The study culminates in a presentation to management that includes the completed scorecard and charts indicating the current “leanness” of the plant. Shown in Figure 5 is a sample radar chart to visually display a summary of the results. Also included are the competitive benchmarking results showing how your organization stacks up against other relevant industry players for key performance indicators. The presentation also contains major improvement opportunities and best practices needed to further integrate Lean into the organization and move the needle toward performance improvement.

By using this approach, you will not only set the stage for enhancing your Lean production system, but also pave the way for improving your top and bottom lines.

To obtain the maximum benefit, it’s best to engage an independent, third-party expert to conduct the assessment. An experienced professional will bring to bear an impartial perspective with no personal turf to protect. Most of us develop a syndrome of “can’t see the forest for the trees” before long after working at a company. Sometimes if you’re too close to the problem, you need a fresh pair of eyes to objectively analyze and evaluate the situation. A good consultant will play the role of a “best friend” and sometimes tell you things you don’t want to hear, speaking truth to power. Furthermore, an external consultant will use the principle of experience transfer, drawing on situations and best practices from other similar encounters in various industries.

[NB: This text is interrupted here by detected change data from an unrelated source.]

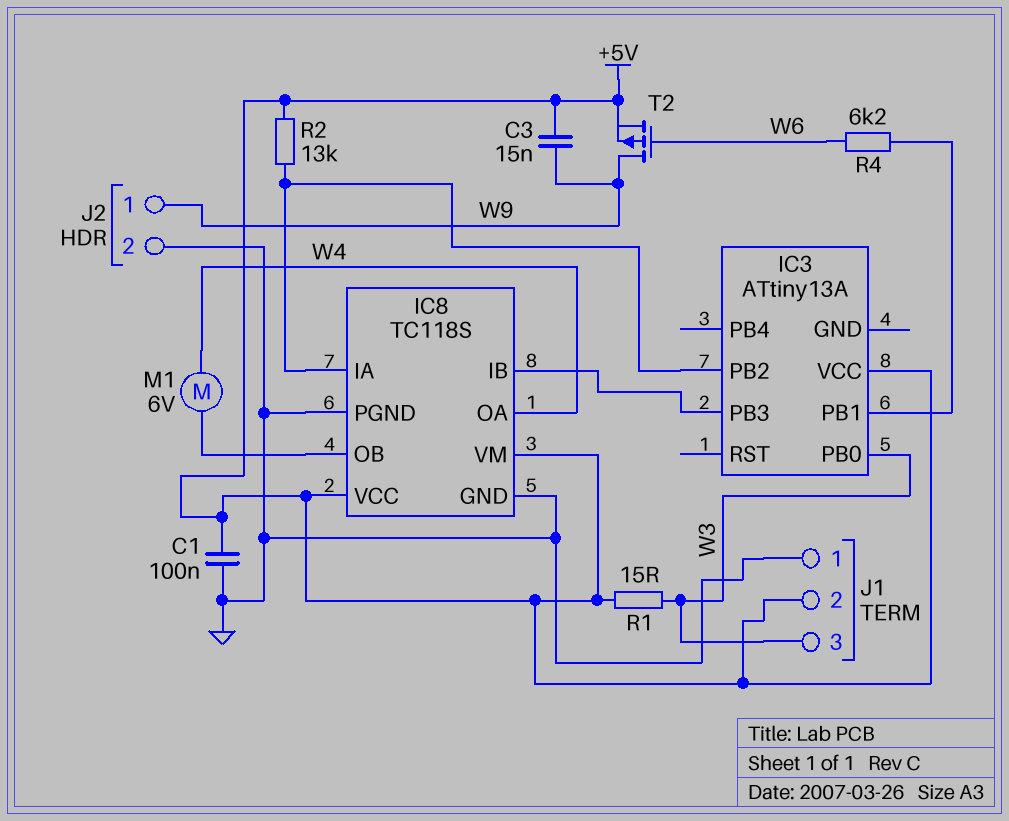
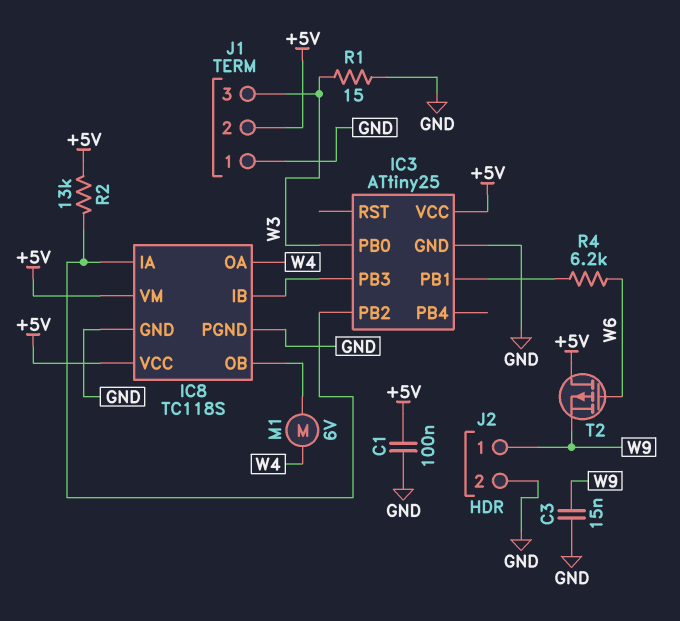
C3: 15nF (+5V, W9) -> 15nF (GND, W9)
IC3: ATtiny13A -> ATtiny25
IC3 pin GND: none -> GND
R1: 15 (+5V, W3) -> 15 (GND, W3)
T2: PMOS (G W6, D W9, S +5V) -> PMOS (G W6, D +5V, S W9)

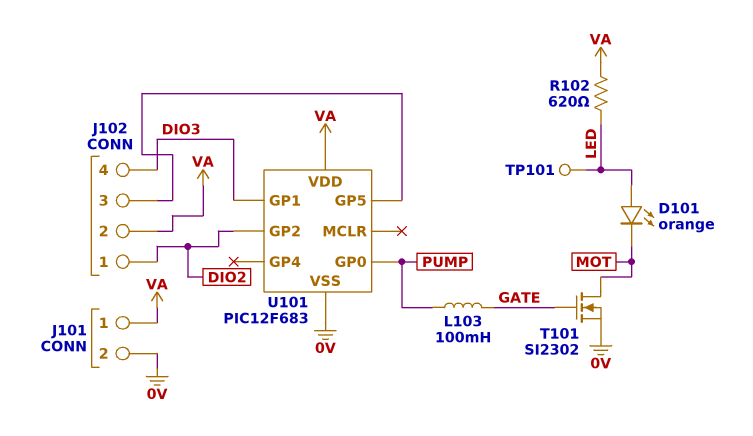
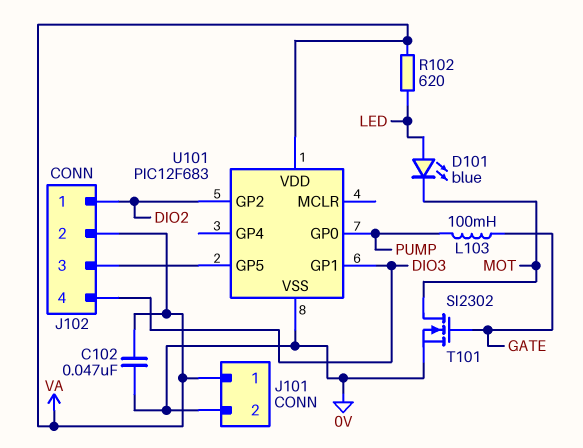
C102: none -> 47nF (0V, VA)
D101: LED orange (A LED, K MOT) -> LED blue (A LED, K MOT)
TP101: test point (LED) -> none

If your goal is to save a few bucks in the short run, then a DIY approach is the answer. However, if your objective is to maximize the value contribution to your company, then an outside professional with no hidden agendas is the way to go.

In the spirit of continuous improvement, it’s vitally important to periodically reassess the leanness of your factory and track its progress. As improvements are made and targets achieved, new priorities will emerge for the subsequent improvement cycle. Consider following an annual cadence to maintain momentum and keep your program on track.

Although the added value lean assessment is no substitute for an in-depth analysis (Figure 6), it is an affordable way to quickly understand your organizations strengths, weaknesses and opportunities for improvement.